Melvin Mora converted to third base two years ago. (Sabina Moran/PressBox)
Baltimoreans dread the thought of losing yet another star player to free agency. And they are placing the blame squarely on the shoulders of team owner Peter Angelos, just as they did the departures of Mike Mussina, Rafael Palmeiro (after his first and most successful tenure with the Orioles), and B.J. Ryan.
Mora is one of the few current players who lives year-round in the Baltimore area. (Sabina Moran/PressBox)
The owner is a lawyer and has proven to be exceptionally shrewd as a negotiator in most of his endeavors: real estate, asbestos litigation, tobacco settlements, even wheedling an incredibly lucrative television deal from Major League Baseball in exchange for not opposing placement of a team in Washington.
But he has not been nearly as adept at negotiating new contracts with core players vital to the team's fortunes on the field, as well as to its fans' psyches and perceptions of the ball club. Since purchasing the Orioles in 1993, Angelos has demonstrated a clear lack of understanding of Baltimore's passionate nexus with its baseball team. He has severed or impaired the organization's relationships with so many icons from its rich history -- Brooks Robinson, Frank Robinson, Davey Johnson, Mussina, broadcaster Jon Miller, even, to an extent, Cal Ripken -- that he has left his team's most ardent followers numb and conflicted.

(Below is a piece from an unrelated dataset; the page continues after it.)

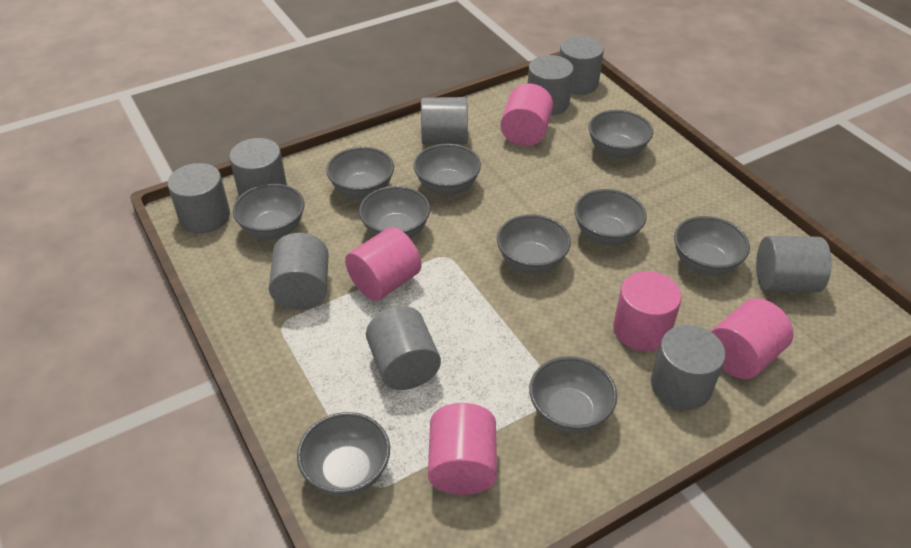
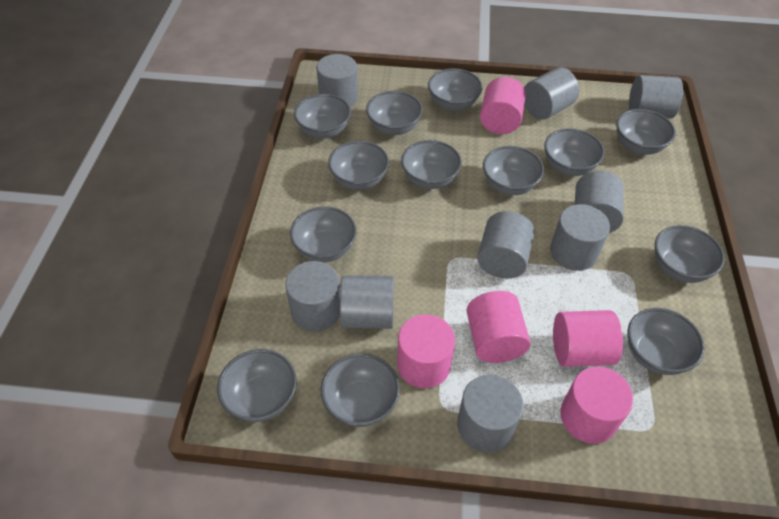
grey bowl: 10 -> 13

Fans still love the Orioles, but they're finding it hard to root for their team as long as it's under Angelos' rule.
The sad thing is, the Orioles want to keep Mora, and he wants to remain with the club. The father of six -- including quintuplets -- he is one of only a handful of current players who lives year-round in the Baltimore area. He also is one of the Orioles most willing to represent the team in public appearances.

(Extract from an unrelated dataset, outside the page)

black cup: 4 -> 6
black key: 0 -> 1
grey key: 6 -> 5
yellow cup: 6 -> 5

Since the Orioles brought him to Camden Yards in mid-2000 in a brilliant trade for Mike Bordick (whom they got back the following season), Mora has been one of their best and most dedicated players. He compiled the highest seasonal batting average in club history -- .340-in 2004. At the team's request, he agreed to convert from the outfield (and shortstop) to third base two years ago, and since then has become one of baseball's top third baseman. Last year he made the American League All-Star team.
Mora averaged about $3.5 million in annual salary over the past three seasons, earning less than far inferior third basemen. At thirty-four, his next contract will likely be the last that earns him significant money, at least in major league baseball parlance.
One reason the Orioles haven't offered him the $27 million he wants is because of his age; there's always uncertainty concerning when a player's skills will begin to ebb. The team reportedly is offering $24 million for three years, and Mora had been asking for $30 million. The day before the season began, Angelos invited Mora to lunch. Mora then reduced his request from $30 million to $27 million. Angelos refused to budge from the club's $24 million offer.
Angelos has expressed optimism that he yet will sign Mora. And club vice president Jim Duquette says the Orioles can still try to woo Mora back after the season ends and before he reaches free-agent status in late autumn. But that kind of thinking and Angleos' belief in the power of his own negotiating skills to sign players are what lost the team Mussina and Palmeiro.
Until the ink is actually put to paper, each new Mora home run and clutch RBI will continue to thrust a dagger into the hearts of the Orioles' most loyal advocates.